# Volume

• Volume refers to the amount of space that a 3-dimensional object or shape occupies.
• The basic unit of volume in the metric system is the cubic meter (m³) but litres (l) and millilitres (ml) are commonly used for liquid measures.
• Volume can be found by multiplying the length, width, and height of a cube or cuboid. This is often given by the formula: V = lwh, where l is length, w is width and h is height.
• The volume of a cylinder is found by multiplying the area of its circular base by its height. The formula is often given as V = πr²h, where r is the radius of the base, and h is the height.
• The volume of a pyramid is 1/3 times the area of the base times the height. The formula is V = 1/3b×h, where b is the area of the base, and h is the height.
• The volume of a cone is similar to that of a pyramid, and it equals 1/3 times the area of the base times the height.

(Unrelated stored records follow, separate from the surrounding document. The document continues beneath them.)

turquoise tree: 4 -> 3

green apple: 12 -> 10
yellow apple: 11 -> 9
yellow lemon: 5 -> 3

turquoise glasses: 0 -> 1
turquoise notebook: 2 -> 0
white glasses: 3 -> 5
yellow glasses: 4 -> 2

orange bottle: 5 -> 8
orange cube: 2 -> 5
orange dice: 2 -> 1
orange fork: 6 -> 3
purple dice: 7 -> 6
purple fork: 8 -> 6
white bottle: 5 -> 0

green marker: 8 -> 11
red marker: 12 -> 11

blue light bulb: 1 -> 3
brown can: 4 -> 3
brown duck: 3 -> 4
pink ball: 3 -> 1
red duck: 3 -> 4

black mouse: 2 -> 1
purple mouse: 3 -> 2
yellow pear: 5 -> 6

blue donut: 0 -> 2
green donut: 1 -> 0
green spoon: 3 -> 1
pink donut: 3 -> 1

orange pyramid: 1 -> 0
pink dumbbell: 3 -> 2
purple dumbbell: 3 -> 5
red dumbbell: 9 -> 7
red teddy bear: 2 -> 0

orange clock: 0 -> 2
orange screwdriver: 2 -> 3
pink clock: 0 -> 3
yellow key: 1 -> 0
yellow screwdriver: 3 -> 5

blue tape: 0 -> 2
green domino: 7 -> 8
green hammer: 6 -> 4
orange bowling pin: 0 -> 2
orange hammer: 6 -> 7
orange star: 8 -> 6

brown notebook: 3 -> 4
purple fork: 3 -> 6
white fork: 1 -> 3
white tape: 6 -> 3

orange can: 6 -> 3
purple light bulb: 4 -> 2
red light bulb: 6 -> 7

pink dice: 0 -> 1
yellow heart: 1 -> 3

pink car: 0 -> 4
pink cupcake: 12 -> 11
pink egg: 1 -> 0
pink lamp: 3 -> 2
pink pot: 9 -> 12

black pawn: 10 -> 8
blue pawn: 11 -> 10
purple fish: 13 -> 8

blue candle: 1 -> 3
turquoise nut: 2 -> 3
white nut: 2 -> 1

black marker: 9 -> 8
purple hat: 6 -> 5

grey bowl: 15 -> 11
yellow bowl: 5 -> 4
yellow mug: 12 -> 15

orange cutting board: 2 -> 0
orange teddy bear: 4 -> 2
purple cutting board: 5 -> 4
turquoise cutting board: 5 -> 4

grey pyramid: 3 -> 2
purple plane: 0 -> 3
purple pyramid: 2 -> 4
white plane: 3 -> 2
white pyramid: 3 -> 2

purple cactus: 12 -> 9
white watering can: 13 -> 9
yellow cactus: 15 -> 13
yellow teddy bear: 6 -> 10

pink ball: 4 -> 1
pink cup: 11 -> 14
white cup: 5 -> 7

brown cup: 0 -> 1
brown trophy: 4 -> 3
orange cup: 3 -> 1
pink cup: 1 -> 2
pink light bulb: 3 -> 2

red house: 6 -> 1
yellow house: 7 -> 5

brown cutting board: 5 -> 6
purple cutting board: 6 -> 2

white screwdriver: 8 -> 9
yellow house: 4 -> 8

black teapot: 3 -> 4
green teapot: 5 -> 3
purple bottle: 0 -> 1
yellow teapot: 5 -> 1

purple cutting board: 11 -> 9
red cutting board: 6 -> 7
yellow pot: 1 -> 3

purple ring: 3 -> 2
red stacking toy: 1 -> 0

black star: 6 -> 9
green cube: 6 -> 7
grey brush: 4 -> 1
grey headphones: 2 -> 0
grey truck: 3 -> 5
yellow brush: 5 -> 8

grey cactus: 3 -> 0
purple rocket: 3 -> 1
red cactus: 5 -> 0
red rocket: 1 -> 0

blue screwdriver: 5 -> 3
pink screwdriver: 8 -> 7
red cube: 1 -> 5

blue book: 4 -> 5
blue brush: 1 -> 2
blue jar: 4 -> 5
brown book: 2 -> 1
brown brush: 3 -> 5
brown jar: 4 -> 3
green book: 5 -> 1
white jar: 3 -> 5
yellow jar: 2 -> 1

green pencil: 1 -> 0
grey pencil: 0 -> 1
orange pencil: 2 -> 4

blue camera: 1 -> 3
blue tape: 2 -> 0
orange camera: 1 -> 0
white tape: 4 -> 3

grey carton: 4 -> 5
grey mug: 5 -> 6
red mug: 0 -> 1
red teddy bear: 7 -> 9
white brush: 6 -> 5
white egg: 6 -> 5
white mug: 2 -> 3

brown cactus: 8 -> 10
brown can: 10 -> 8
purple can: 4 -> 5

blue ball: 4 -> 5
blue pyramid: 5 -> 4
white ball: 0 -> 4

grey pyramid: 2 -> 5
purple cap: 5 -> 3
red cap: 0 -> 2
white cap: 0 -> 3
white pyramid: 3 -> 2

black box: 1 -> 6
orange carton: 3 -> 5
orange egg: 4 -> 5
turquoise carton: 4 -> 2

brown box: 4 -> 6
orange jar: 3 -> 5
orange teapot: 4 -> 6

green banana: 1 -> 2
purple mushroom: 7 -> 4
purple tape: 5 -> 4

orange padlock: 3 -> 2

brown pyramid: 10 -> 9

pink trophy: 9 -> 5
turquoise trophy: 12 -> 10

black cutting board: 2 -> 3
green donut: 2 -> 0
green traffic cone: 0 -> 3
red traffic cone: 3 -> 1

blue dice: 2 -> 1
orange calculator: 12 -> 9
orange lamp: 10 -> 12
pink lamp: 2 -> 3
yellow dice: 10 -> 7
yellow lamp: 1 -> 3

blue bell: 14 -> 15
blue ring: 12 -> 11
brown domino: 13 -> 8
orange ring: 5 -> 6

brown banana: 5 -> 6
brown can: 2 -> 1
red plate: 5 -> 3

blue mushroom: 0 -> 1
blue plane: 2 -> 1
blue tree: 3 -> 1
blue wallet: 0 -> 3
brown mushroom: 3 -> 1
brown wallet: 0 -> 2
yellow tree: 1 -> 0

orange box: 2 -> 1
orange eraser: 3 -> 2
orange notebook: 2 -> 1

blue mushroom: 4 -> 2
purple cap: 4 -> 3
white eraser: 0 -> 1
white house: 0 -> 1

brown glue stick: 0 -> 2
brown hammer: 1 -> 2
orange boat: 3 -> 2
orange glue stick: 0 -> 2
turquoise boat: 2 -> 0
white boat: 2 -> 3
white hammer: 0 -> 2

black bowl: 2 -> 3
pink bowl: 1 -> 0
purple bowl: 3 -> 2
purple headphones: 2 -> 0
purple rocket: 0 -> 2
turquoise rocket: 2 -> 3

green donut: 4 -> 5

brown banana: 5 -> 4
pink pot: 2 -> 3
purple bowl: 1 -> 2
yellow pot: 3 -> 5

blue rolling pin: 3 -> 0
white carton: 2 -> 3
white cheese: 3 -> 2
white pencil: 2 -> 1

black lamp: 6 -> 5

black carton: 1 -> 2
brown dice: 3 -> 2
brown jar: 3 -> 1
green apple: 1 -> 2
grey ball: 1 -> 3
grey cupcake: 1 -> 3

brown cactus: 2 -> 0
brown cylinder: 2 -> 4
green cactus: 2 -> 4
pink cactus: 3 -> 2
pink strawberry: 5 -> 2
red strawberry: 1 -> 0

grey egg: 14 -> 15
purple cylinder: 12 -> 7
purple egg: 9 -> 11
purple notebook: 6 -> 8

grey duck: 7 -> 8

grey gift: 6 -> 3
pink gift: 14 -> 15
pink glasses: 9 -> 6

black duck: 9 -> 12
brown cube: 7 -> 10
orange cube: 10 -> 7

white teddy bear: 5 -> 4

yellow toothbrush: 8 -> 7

This can be represented as V = 1/3πr²h, where r is the radius of the base and h is the height.
• The volume of a sphere is given by the formula V = 4/3πr³, where r is the radius of the sphere.
• The concepts of volume often include real-world applications such as solving problems regarding the capacity of liquids in containers, space usage, and material usage in manufacturing.
• Deep understanding of volume is strengthened by relating with area and surface area, practicing calculations, problem-solving tasks and real-world examples.
• Many real-world volume problems involve conversions between different units of measurement. Note that there are 1,000 cubic centimeters in a liter, and 1,000 liters in a cubic meter.

Always ensure to practice with a variety of questions, ranging from simple calculations to more complex problem-solving tasks.